I have been feeling good, almost normal (except for the top of my head) the past few days. It is good to have a time of feeling good but it makes going for the next chemo hard. I feel good before we go and I know I won't when we get home. That is hard for me but I try not to think about it much.

We have good news. The doctor didn't see a thing on the x-rays. He said that if he didn't know that I had cancer he would say that I am fine. I asked him that since we can't see the cancer after two treatments if we could just do two more and call it quits. He didn't like that idea, darn.

More good news. The IV went in easily this time. Praise God. I almost feel that the stupid IV is as bad as the Chemo. The other wonderful thing is that after telling the nurse that I had a bad reaction the last time, headache mostly, she put the Cytoxan drip very slow and I didn't experience any head ache this time. I still am not able to process information very quickly but that just give Doug something to laugh about. The only trouble with that would be the drug also makes me more moody, like I was during puberty. Remember that Dad? :-) Look at me wrong and you take a chance of making me cry. I know in my head that I shouldn't be like this and tell myself that often. I just can't seem to do anything about it.

One funny thing. I bought a wig but didn't tell the kids. The next morning I put it on and came down for breakfast. Elizabeth didn't hesitate in the least to give me her opinion, "That's weird, take it off." Oh well, so much for impressing her with my dazzling wig.

The doctor told me tonight about a young man, in the hospital with the same cancer, in the same area. His has invaded his heart. The doctors says he should be fine in the end but his road will be difficult.

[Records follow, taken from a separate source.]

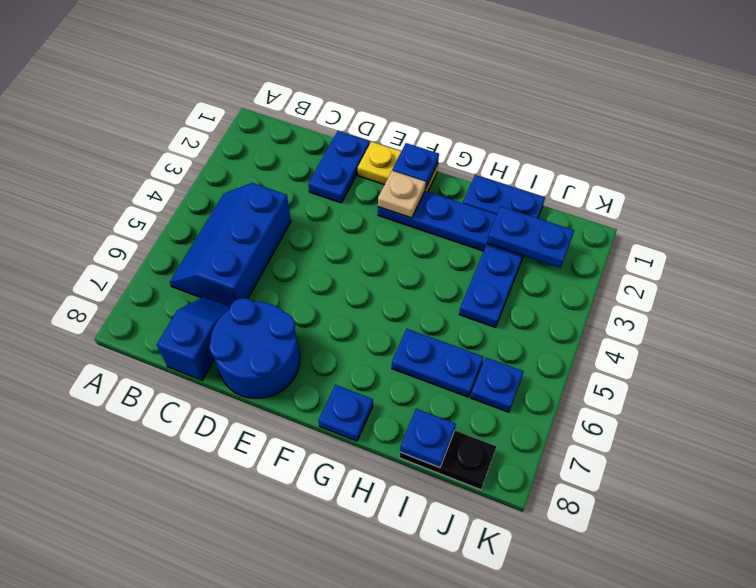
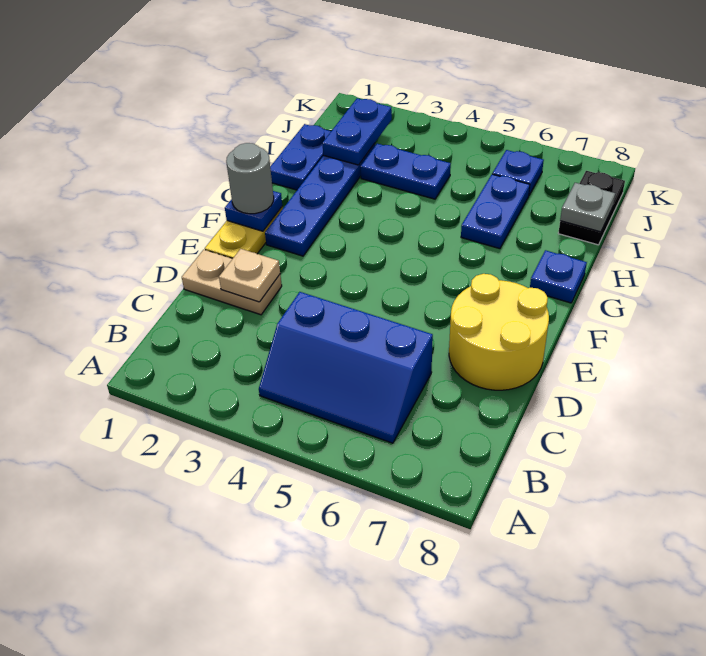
blue slope C7:C8 level 1 top 8 -> none
blue plate D1:D2 level 1 -> tan plate D1:D2 level 1
blue round brick D7:E8 level 1 -> yellow round brick D7:E8 level 1
none -> grey round brick F1 level 3
tan plate F2 level 2 -> tan plate D2 level 2
blue plate I8 level 2 -> grey plate I8 level 2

Every time I hear of someone with a cancer mine is always the better one to have. I am so grateful that God has been gentle with me. I know that he has allowed this into my life to work his good purpose. I welcome His working but I thankful that this cancer is treatable, I have the benefit of the doctors knowledge of how to treat side effects and that the cancer was still totally contained, not invading surrounding areas. I really can't whine about this at all. Though I am a bit put out that my doctor tells me I can't go to Florida, to visit Nancy, because it interferes with treatments but he is on a cruise and in three week when I go back he will be in the Bahamas. Now, does that seem fair to you? Who said life isn't fair? Oh well, I guess I'll have to go later.

Thank you once again for all those who are praying for us. Continue to remember the children as this continues to be difficult for them.